You are viewing a plain text version of this content. The canonical link for it is here.
Posted to dev@flink.apache.org by Kay Fleischmann <fl...@gmail.com> on 2014/08/15 13:09:33 UTC

How to execute one operator per Machine that reads a full dataset

Hey guys. Lets say i have a cluster setup with 5 machines.

I am wondering how to distribute an operator (e.g. MapPartition) to all
machines, exactly one per machine. All of them should read a specific
source completely.

As i see flink broadcast variable do not work because i nee two different
sources. Is there an other way?

Kay

Re: How to execute one operator per Machine that reads a full dataset

Posted by Kay Fleischmann <fl...@gmail.com>.
2014-08-15 13:31 GMT+02:00 Stephan Ewen <se...@apache.org>:

> Hey!
>
> You basically want five different pipelines, on different machines?
>
I need 5 different pipelines from the same dataset to each of the 5
machines. One operator e.g. MapPartition() on each node, that reads the
fulldataset by using the Iterator and afterwards can do some operations on
it and write out results to hdfs.

dataset.mapPartition( new MapPartition() ).executeOnePerMachine().save(..)


>
> I think that is simply a different scheduling the tasks, not sharing
> resources. I am working on the scheduler, I can see how to take this
> usecase into account...
>

Nice!, would be really awesome! Can you keep me informed about the
progress. Is there an issue?


>
> Stephan
>
>
>
> On Fri, Aug 15, 2014 at 1:09 PM, Kay Fleischmann <
> fleischmann.kay@gmail.com>
> wrote:
>
> > Hey guys. Lets say i have a cluster setup with 5 machines.
> >
> > I am wondering how to distribute an operator (e.g. MapPartition) to all
> > machines, exactly one per machine. All of them should read a specific
> > source completely.
> >
> > As i see flink broadcast variable do not work because i nee two different
> > sources. Is there an other way?
> >
> > Kay
> >
>

Re: How to execute one operator per Machine that reads a full dataset

Posted by Stephan Ewen <se...@apache.org>.
Hey!

You basically want five different pipelines, on different machines?

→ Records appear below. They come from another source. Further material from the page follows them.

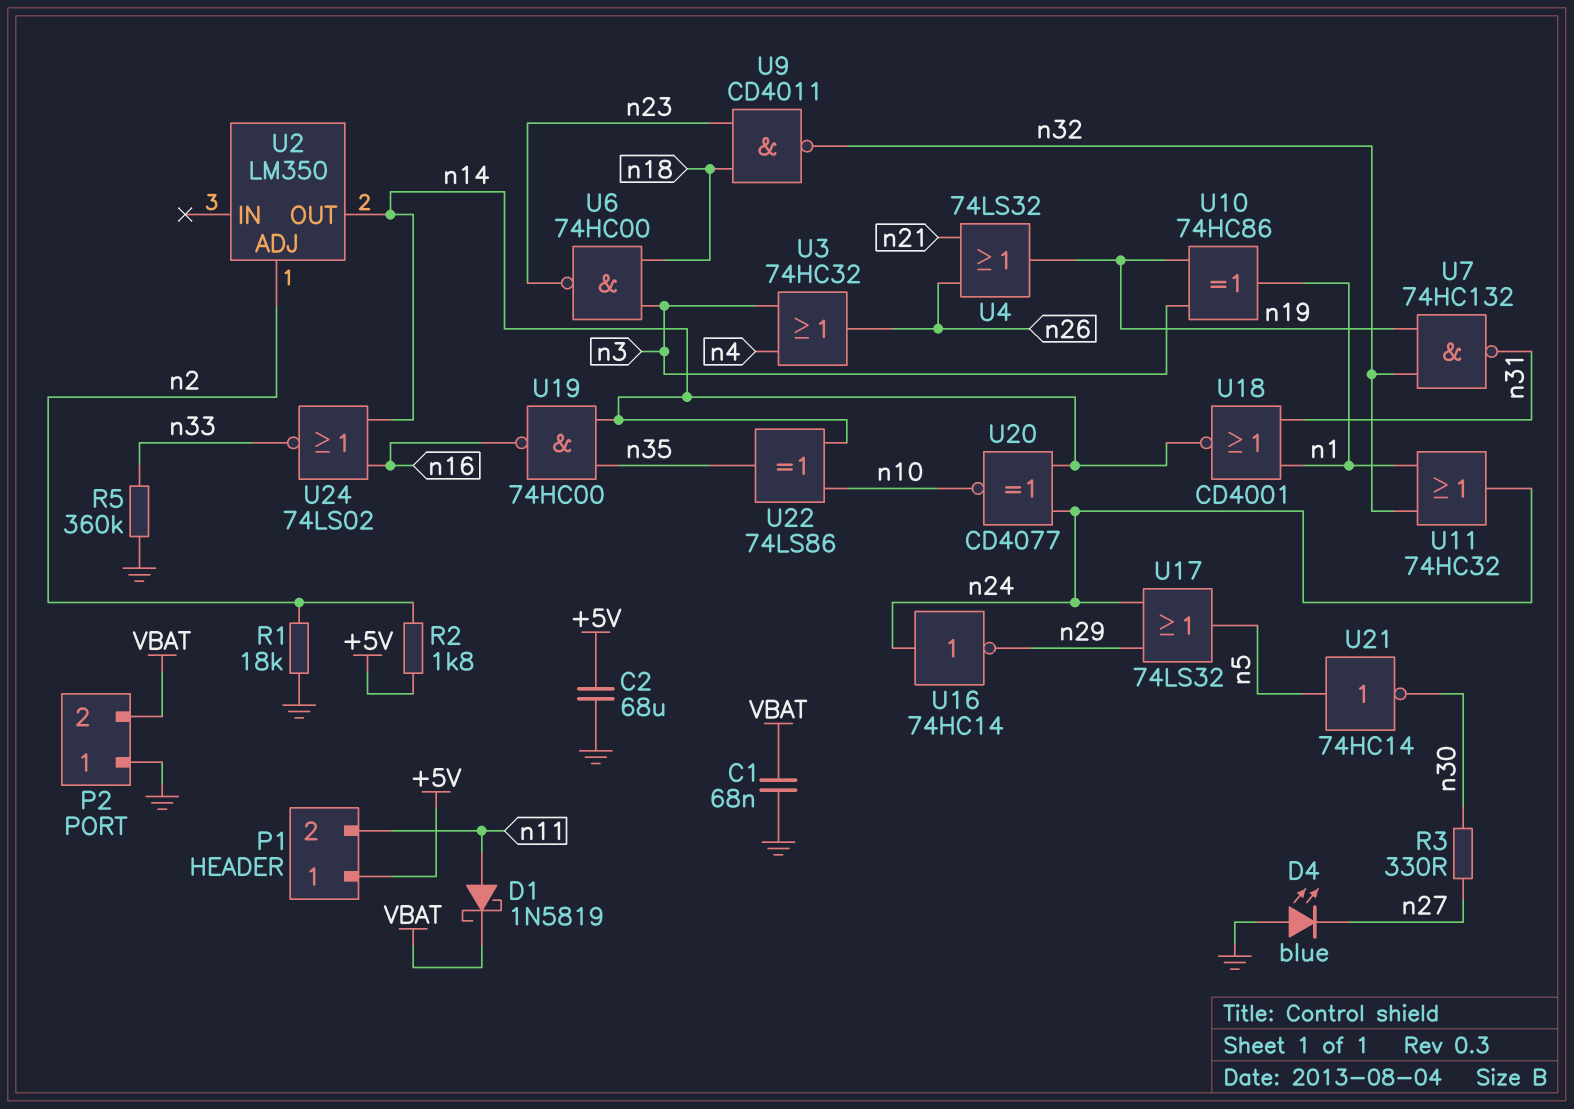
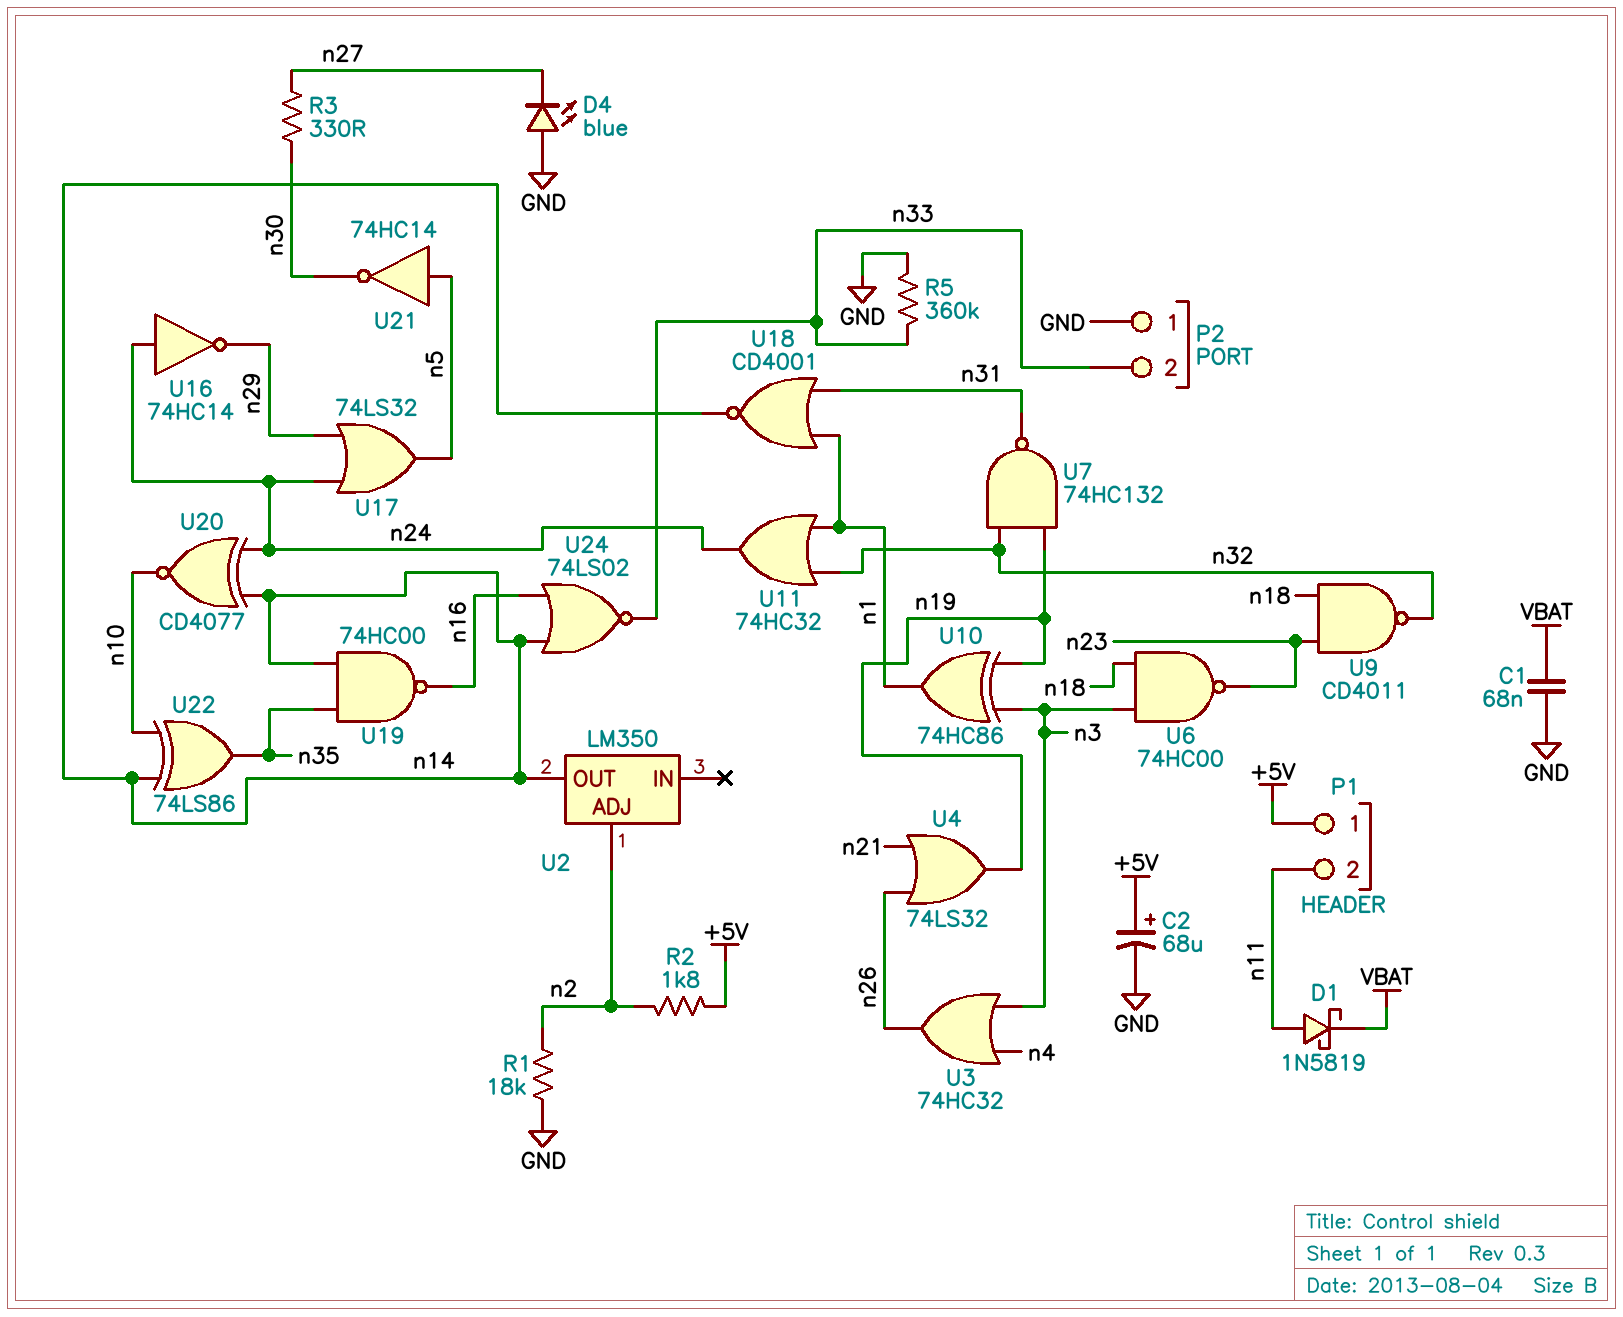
C2: 68uF (+5V, GND) -> 68uF (plus +5V, minus GND)
P2 pin 2: VBAT -> n33

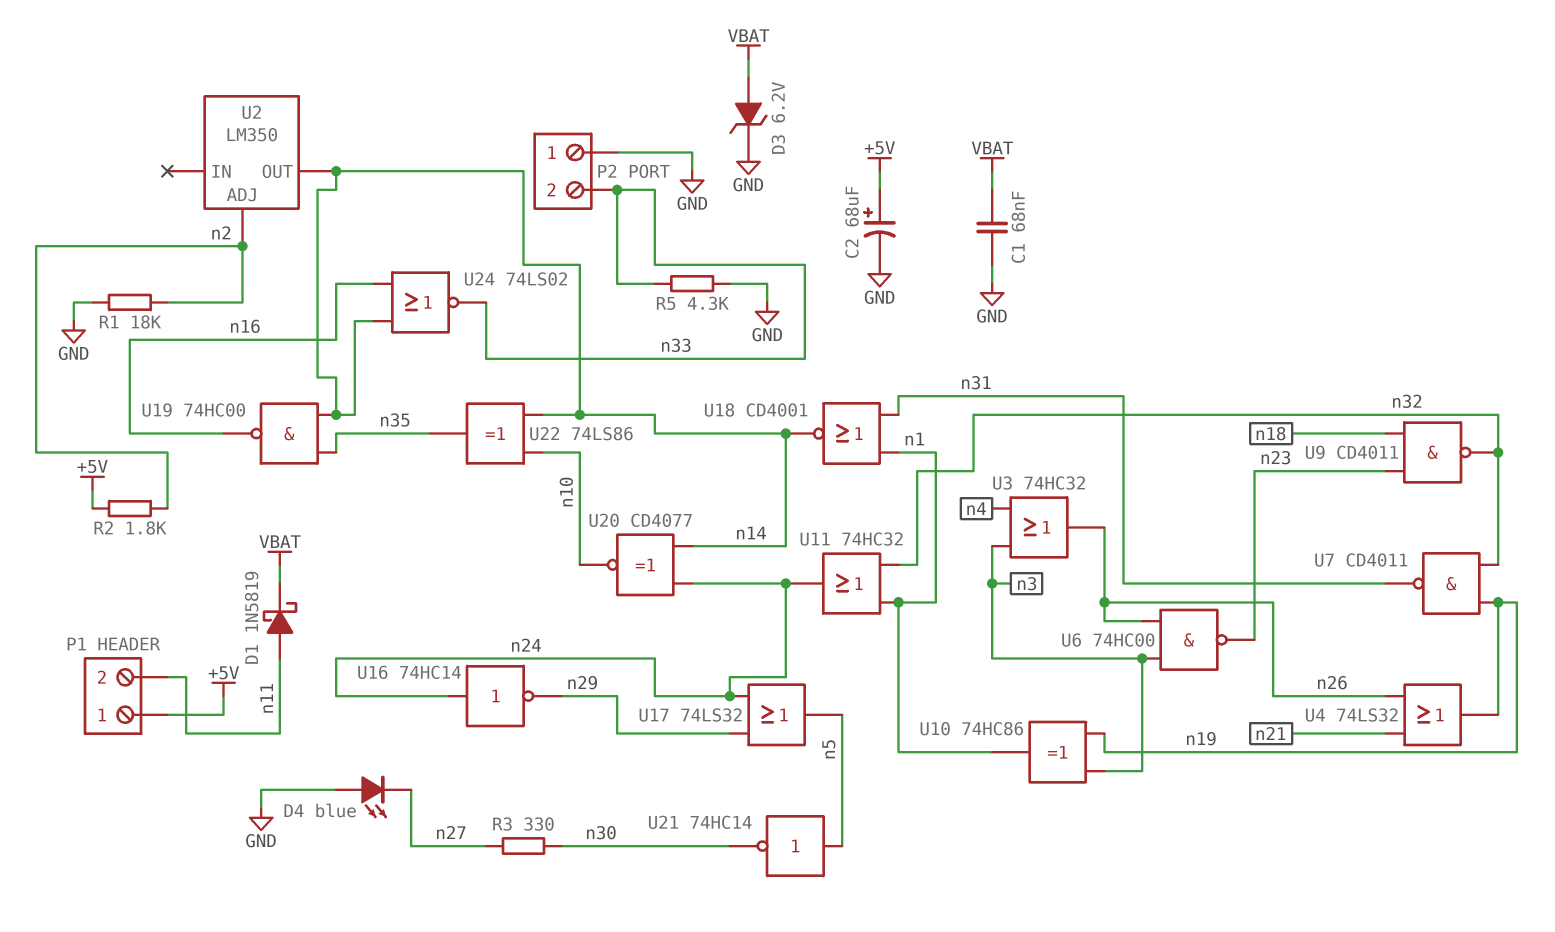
D3: none -> zener 6.2V (A VBAT, K GND)
R5: 360k (GND, n33) -> 4.3k (GND, n33)
U6: NAND 74HC00 (in n3, in n18, out n23) -> NAND 74HC00 (in n3, in n26, out n23)
U7: NAND 74HC132 (in n19, in n32, out n31) -> NAND CD4011 (in n19, in n32, out n31)

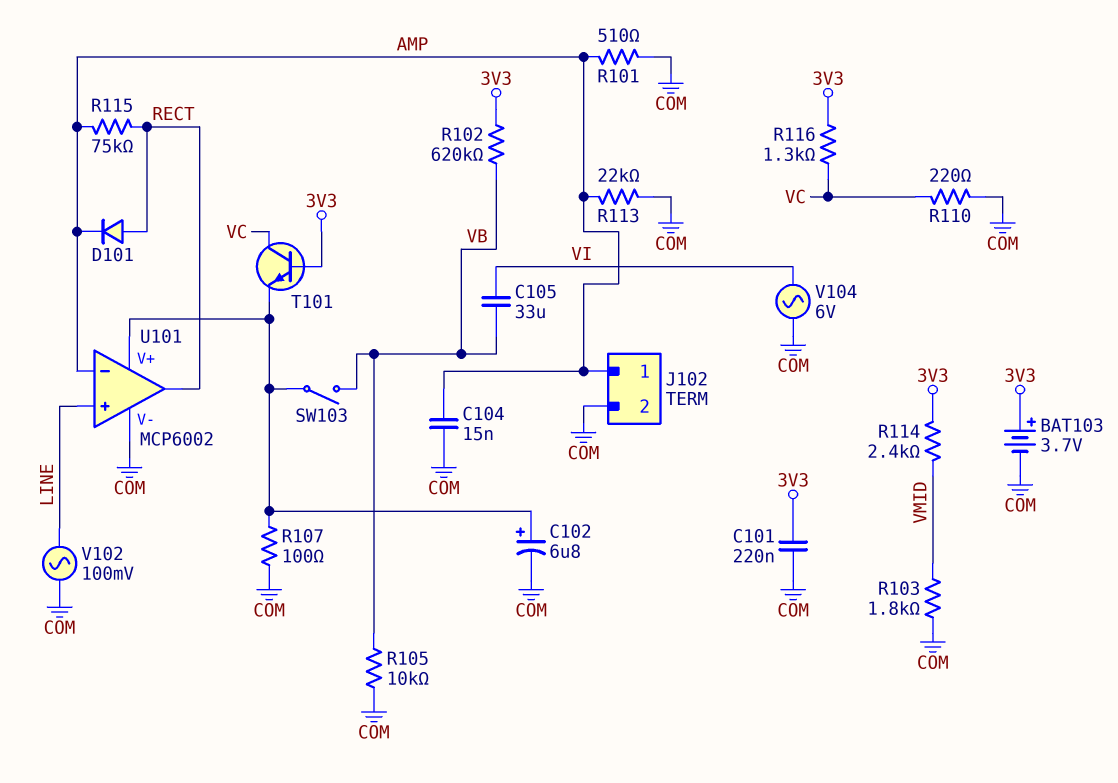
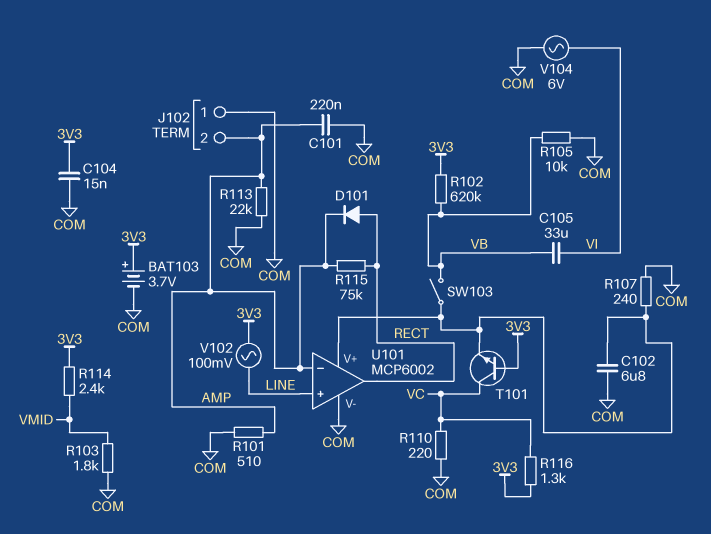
C101: 220nF (3V3, COM) -> 220nF (AMP, COM)
C102: 6.8uF (plus U101/V+, minus COM) -> 6.8uF (COM, U101/V+)
C104: 15nF (AMP, COM) -> 15nF (3V3, COM)
J102 pin 1: AMP -> COM
J102 pin 2: COM -> AMP
R107: 100 (COM, U101/V+) -> 240 (COM, U101/V+)
V102: AC 100mV (COM, LINE) -> AC 100mV (3V3, LINE)

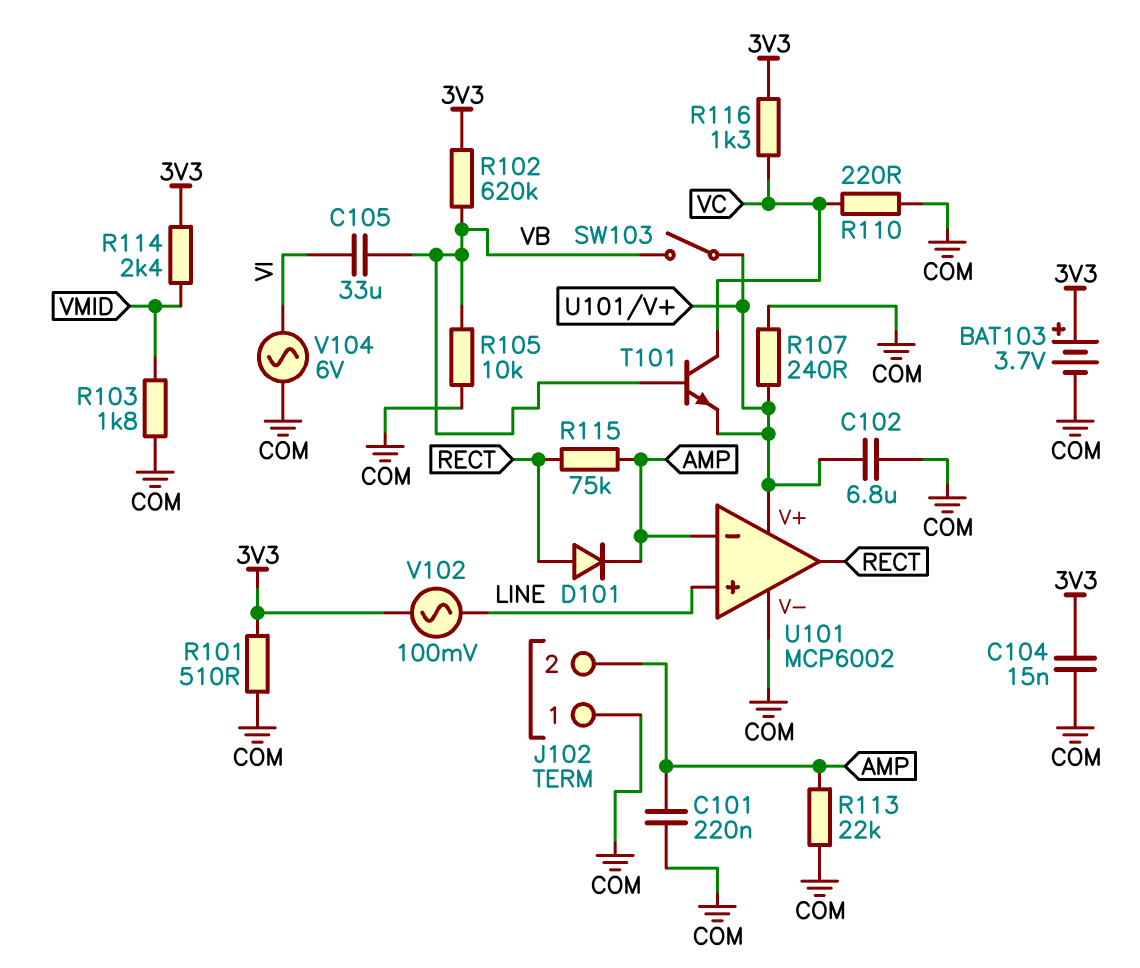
R101: 510 (AMP, COM) -> 510 (3V3, COM)
T101: NPN (B 3V3, C VC, E U101/V+) -> NPN (B VB, C VC, E U101/V+)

I think that is simply a different scheduling the tasks, not sharing
resources. I am working on the scheduler, I can see how to take this
usecase into account...

Stephan



On Fri, Aug 15, 2014 at 1:09 PM, Kay Fleischmann <fl...@gmail.com>
wrote:

> Hey guys. Lets say i have a cluster setup with 5 machines.
>
> I am wondering how to distribute an operator (e.g. MapPartition) to all
> machines, exactly one per machine. All of them should read a specific
> source completely.
>
> As i see flink broadcast variable do not work because i nee two different
> sources. Is there an other way?
>
> Kay
>